Back cover cut to clear the longer projector with D2S harness installed.
















ABS caps (1.5" & 2") cut using dremel to cover opening.
























Pass-thru rubber grommet installed on cover. 9005 pigtail harness connected to low beam wires:
























14 gauge galvanized wire shaped to fit around the pipe caps.








Stock 20AE headlamps vs my modified Helix's:
















Driver side headlight with ballast mounted. I had to dremel the intake tube slightly to get my pipe caps to clear.
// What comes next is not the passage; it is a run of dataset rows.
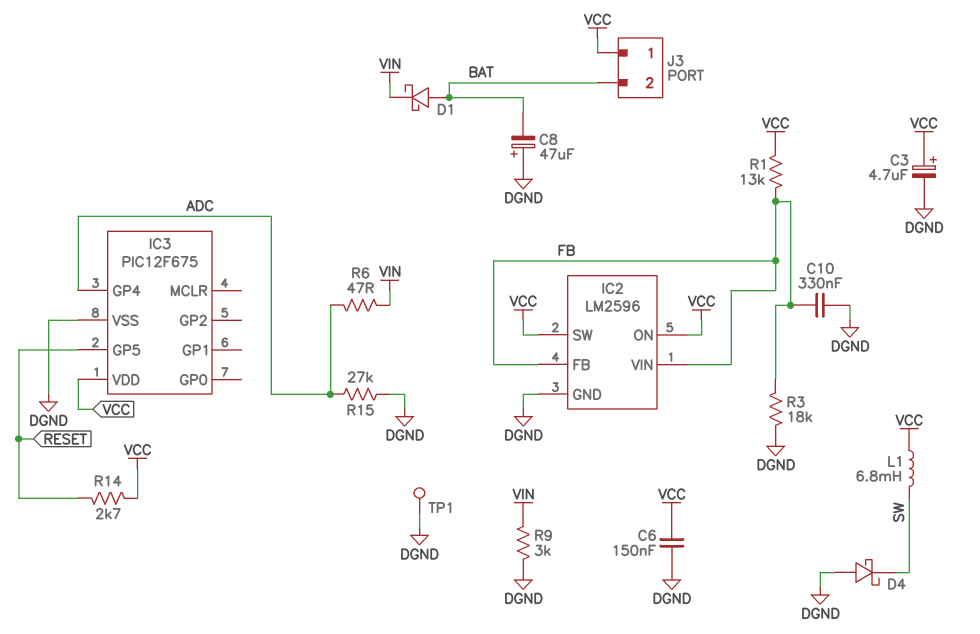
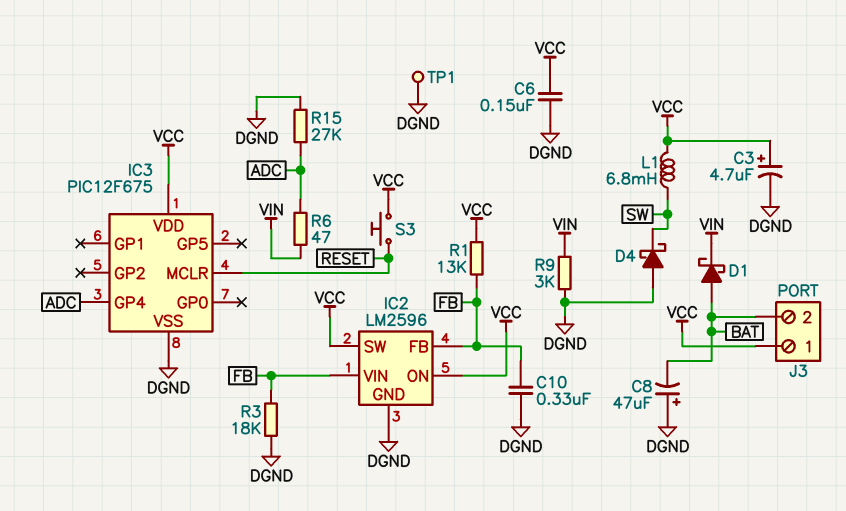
IC3 pin GP5: RESET -> none
IC3 pin MCLR: none -> RESET
R14: 2.7k (RESET, VCC) -> none
S3: none -> button (RESET, VCC)

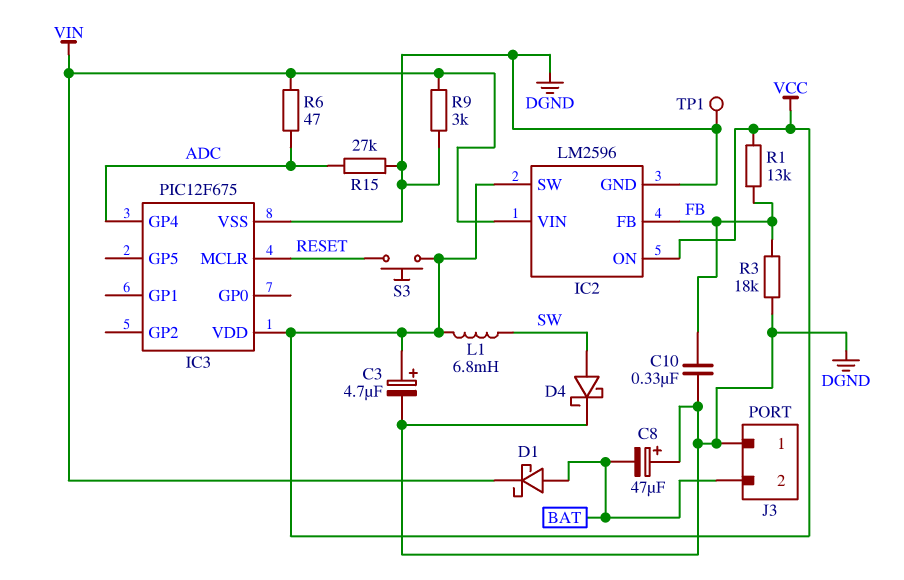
C6: 150nF (DGND, VCC) -> none
D4: schottky (A DGND, K SW) -> schottky (A SW, K DGND)
IC2 pin VIN: FB -> VIN
J3 pin 1: VCC -> DGND

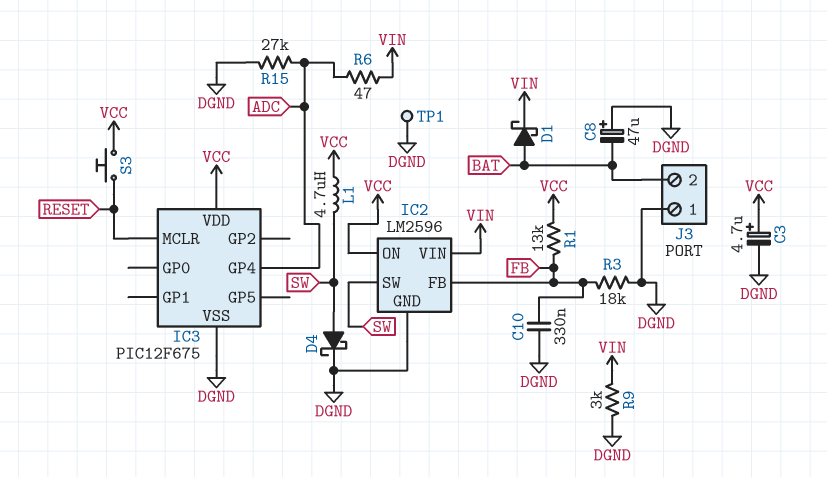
IC2 pin SW: VCC -> SW
L1: 6.8mH (SW, VCC) -> 4.7uH (SW, VCC)

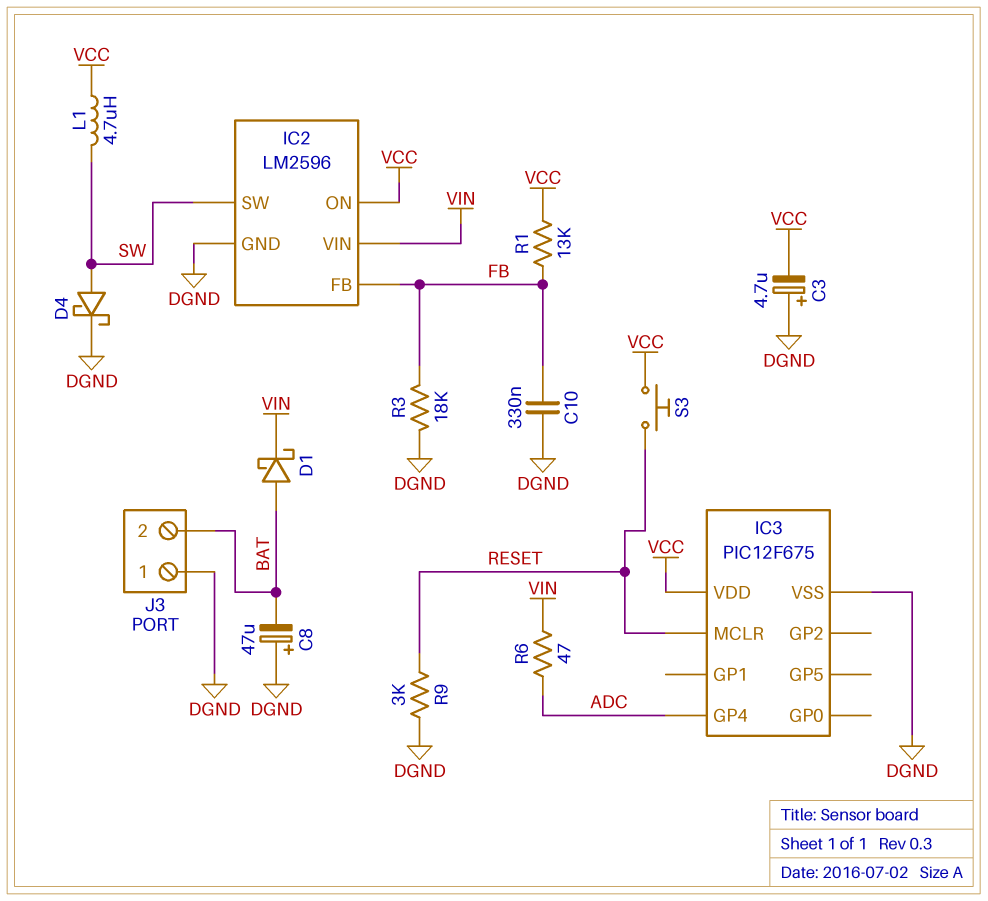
C3: 4.7uF (plus VCC, minus DGND) -> 4.7uF (plus DGND, minus VCC)
R9: 3k (DGND, VIN) -> 3k (DGND, RESET)
R15: 27k (ADC, DGND) -> none
TP1: test point (DGND) -> none

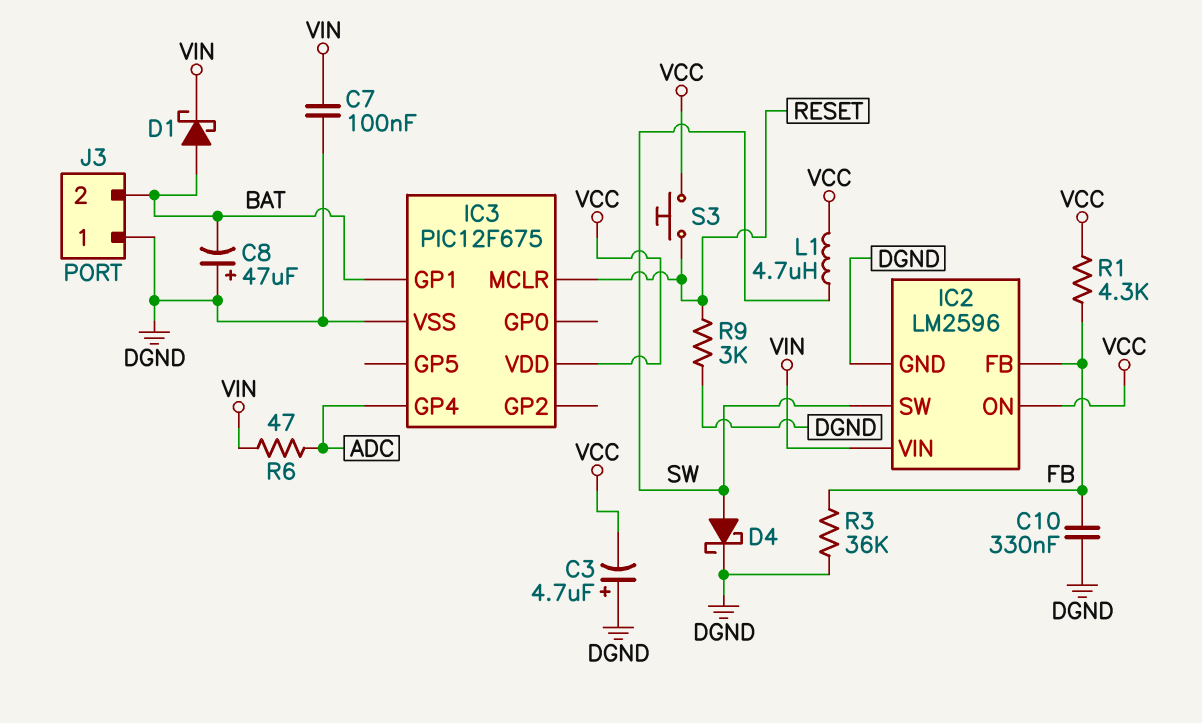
C7: none -> 100nF (DGND, VIN)
IC3 pin GP1: none -> BAT
R1: 13k (FB, VCC) -> 4.3k (FB, VCC)
R3: 18k (DGND, FB) -> 36k (DGND, FB)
Passenger side ballast zip tied to the chassis:








Passenger headlight wiring:








Headlamps installed:








Bulbs fired up:


----------



## marksae (Apr 20, 2009)

Here's a pic of the beam pattern:


----------



## blackgti3510 (Feb 21, 2004)

*Re: (marksae)*

this is once sick ass diy
http://****************.com/smile/emthup.gif good job


----------



## vr6jettagli (Mar 30, 2008)

very nice !


----------



## SiLvErTDiR2001 (Jun 12, 2002)

*Re: MK4 GTI Helix Headlight Valeo D2S Retrofit (marksae)*

http://****************.com/smile/emthup.gif


----------



## Abramite (Jun 12, 2007)

*Re: MK4 GTI Helix Headlight Valeo D2S Retrofit (SiLvErTDiR2001)*

I did this swap a year or so ago... Its easier than doing a retrofit, and the output isn't all that bad....


----------



## Mike97xj (Jan 17, 2004)

*Re: MK4 GTI Helix Headlight Valeo D2S Retrofit (Abramite)*

Hey, i've been working on this project too... thx to abramite for all the help (forever ago)
you may wanna swap out those lenses in the valeo's, the clear in the helix will give you a bit more sharpness and color. Otherwise, i did the exact same thing as you.


----------



## marksae (Apr 20, 2009)

*HEADLIGHTS NOW FOR SALE*

Someone PM'd me about wanting these headlights a while back. Well, they're currently now for sale. Can you message me again? It'll be sold as a complete plug and play kit. Just plug it in and go!


----------



## marksae (Apr 20, 2009)

*Re: HEADLIGHTS NOW FOR SALE (marksae)*

Lights have been sold. Thanks to all those who inquired about them.


----------



## AustinVaughan (Aug 23, 2008)

*Re: MK4 GTI Helix Headlight Valeo D2S Retrofit (marksae)*

wow nice work


----------



## rdwong (May 30, 2009)

where do you buy those rubber grommets??
mine is leaking I believe


----------



## mr_e1974 (Jun 6, 2002)

*Re: MK4 GTI Helix Headlight Valeo D2S Retrofit (marksae)*

Adding to watch list...THIS gets 2 http://****************.com/smile/emthup.gif and a 6 pack of


----------



## adarba (Nov 5, 2012)

*helix headlight model*

can you recall which model headlight assembly that was? im currently trying to buy the left side because the mounting clips broke and i cant seem to find them anywhere. id hate to buy a new pair of headlights.


----------



## JCWolf1.8T (Mar 12, 2004)

adarba said:


> can you recall which model headlight assembly that was? im currently trying to buy the left side because the mounting clips broke and i cant seem to find them anywhere. id hate to buy a new pair of headlights.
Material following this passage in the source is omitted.